• [Your assignment]:
Repeat every record exactly, but keep images out of the copy.

(Revision tracking records)
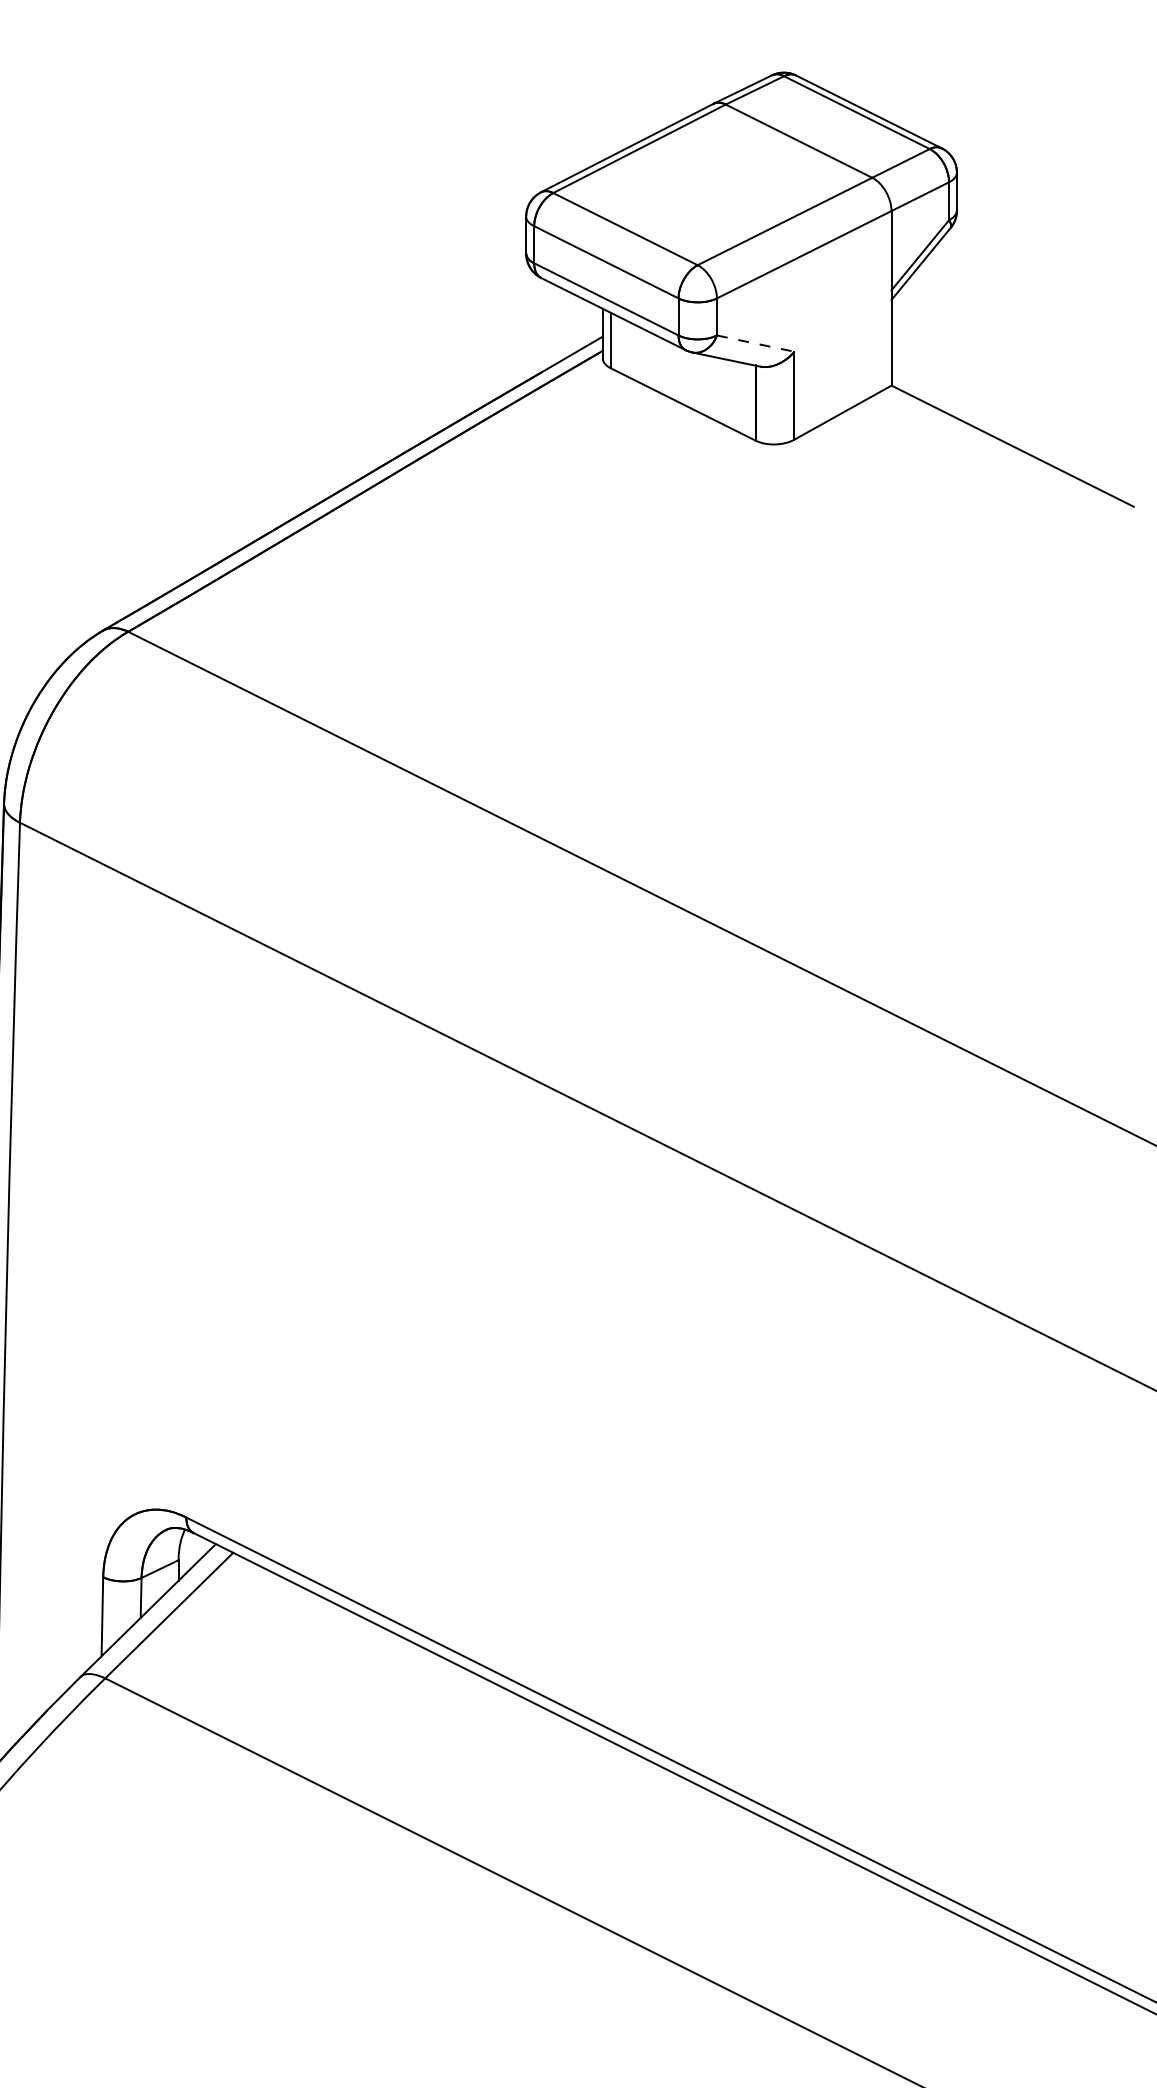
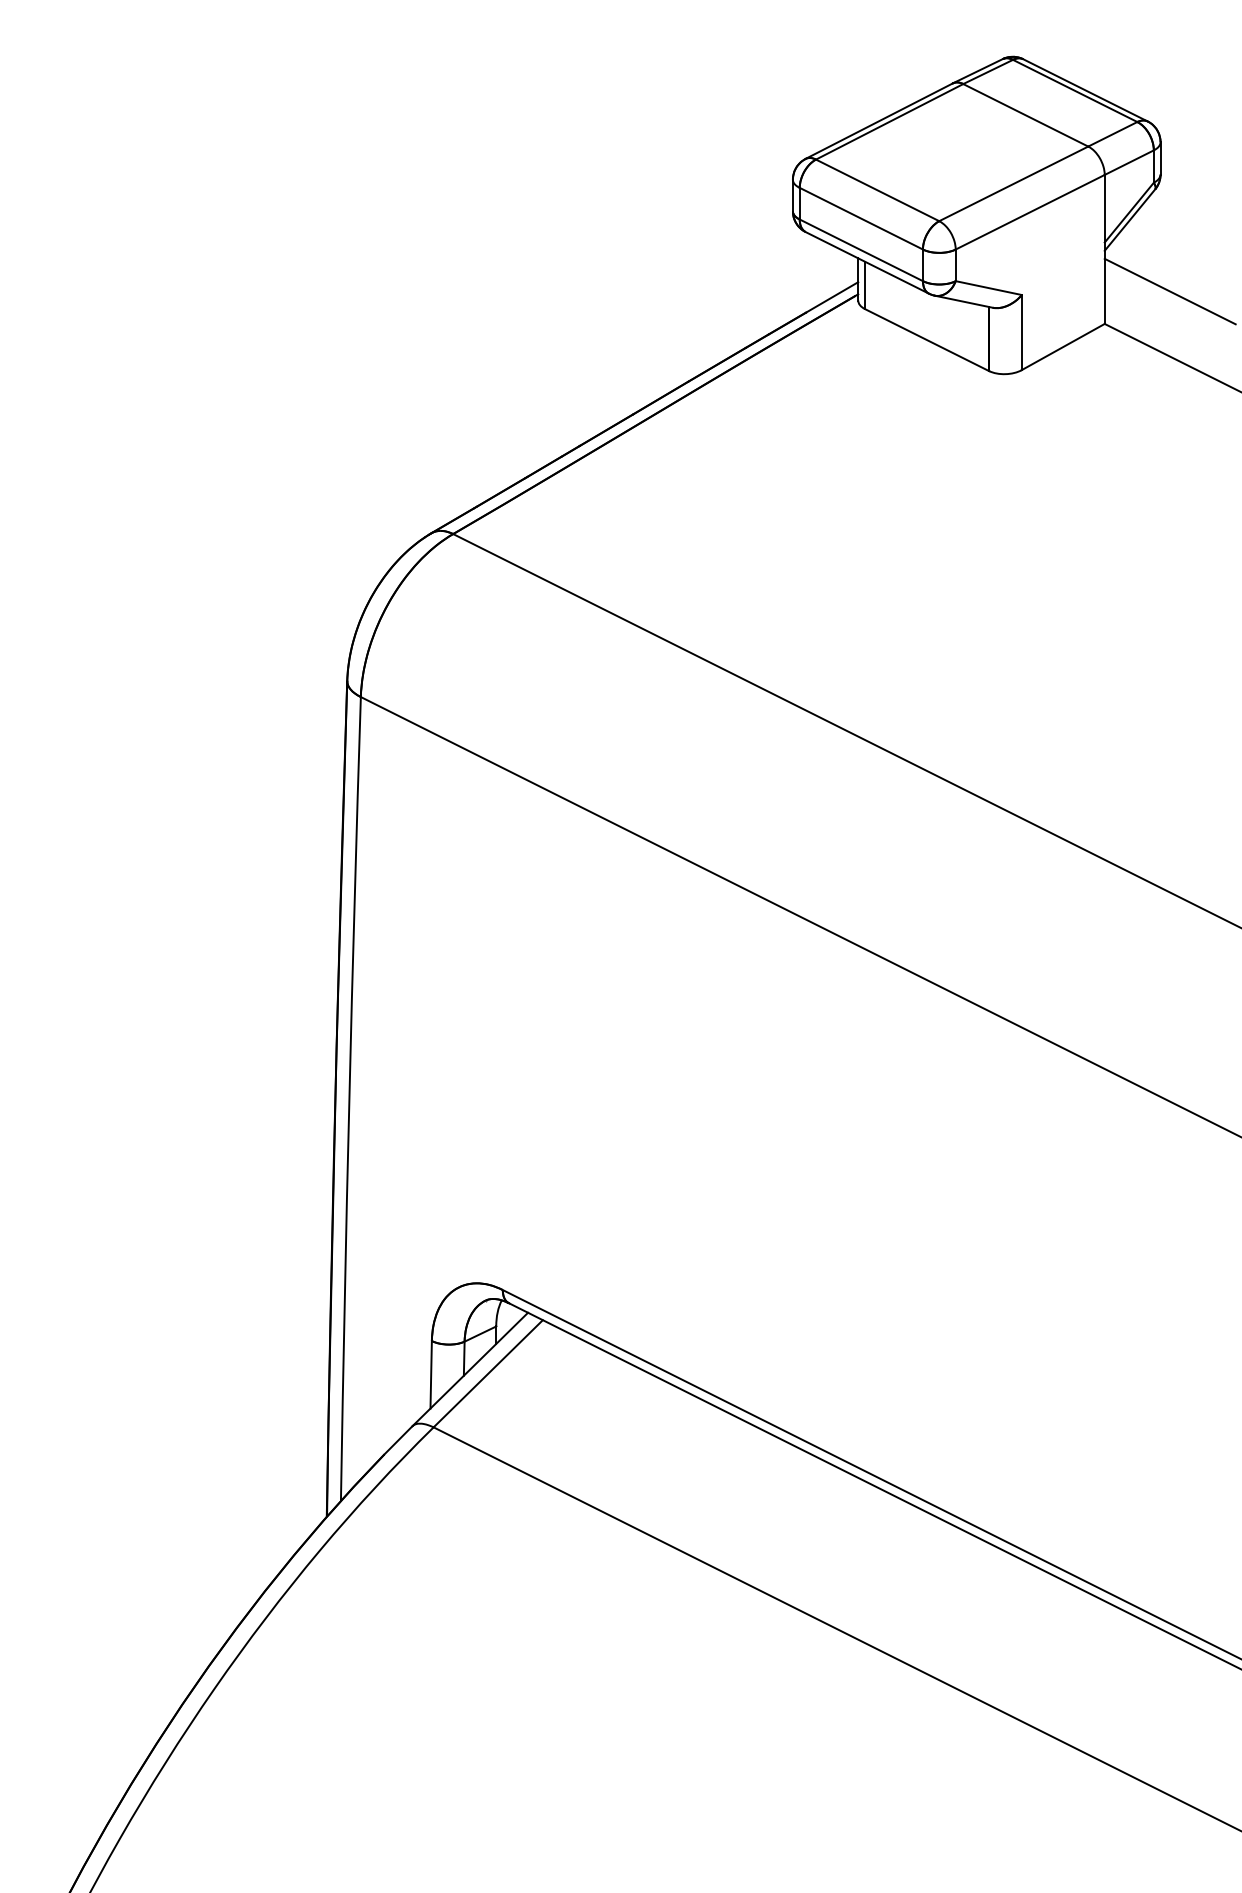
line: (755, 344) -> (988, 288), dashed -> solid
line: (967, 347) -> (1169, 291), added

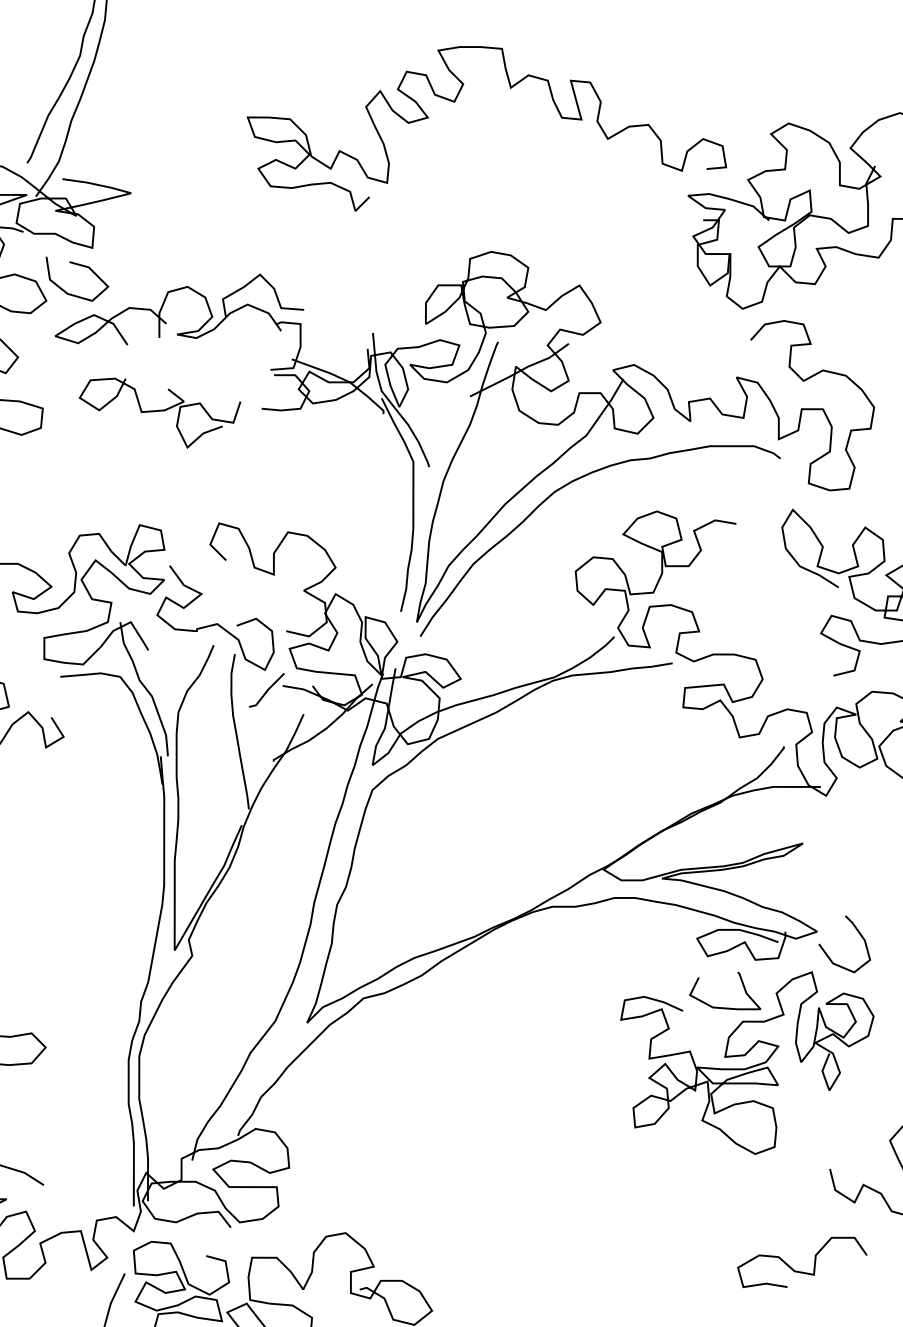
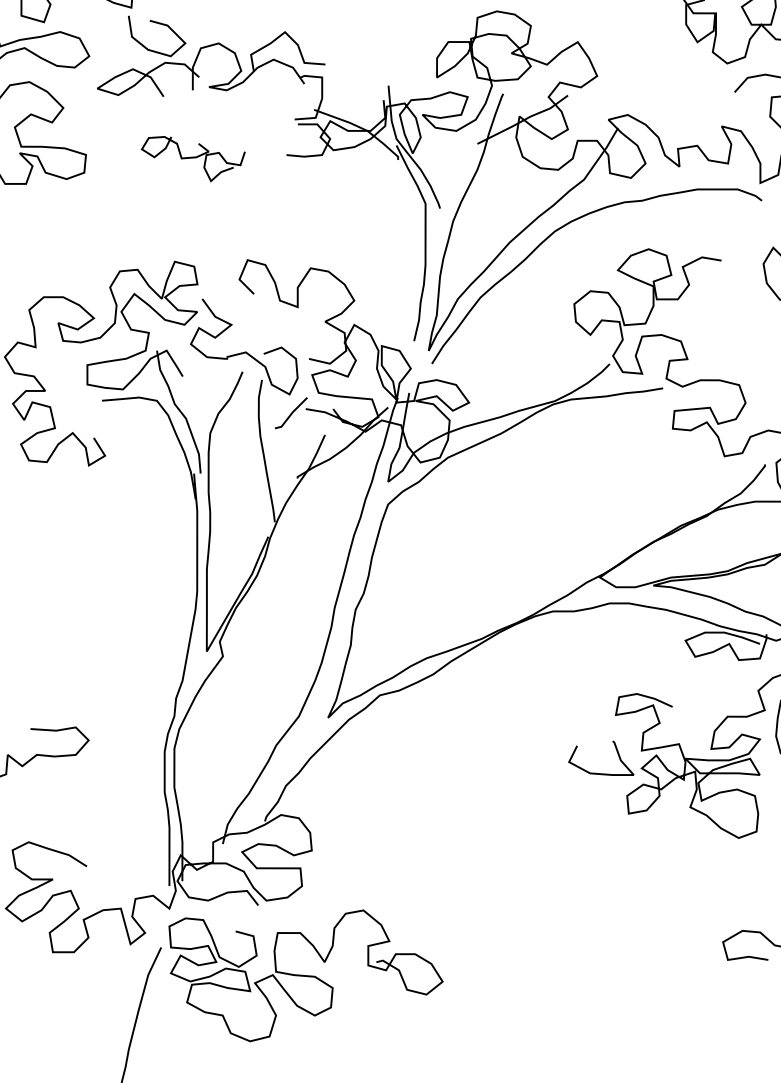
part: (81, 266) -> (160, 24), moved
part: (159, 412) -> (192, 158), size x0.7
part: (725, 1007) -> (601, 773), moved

• [Answer space]:
line: (755, 344) -> (988, 288), dashed -> solid
line: (967, 347) -> (1169, 291), added

part: (81, 266) -> (160, 24), moved
part: (159, 412) -> (192, 158), size x0.7
part: (725, 1007) -> (601, 773), moved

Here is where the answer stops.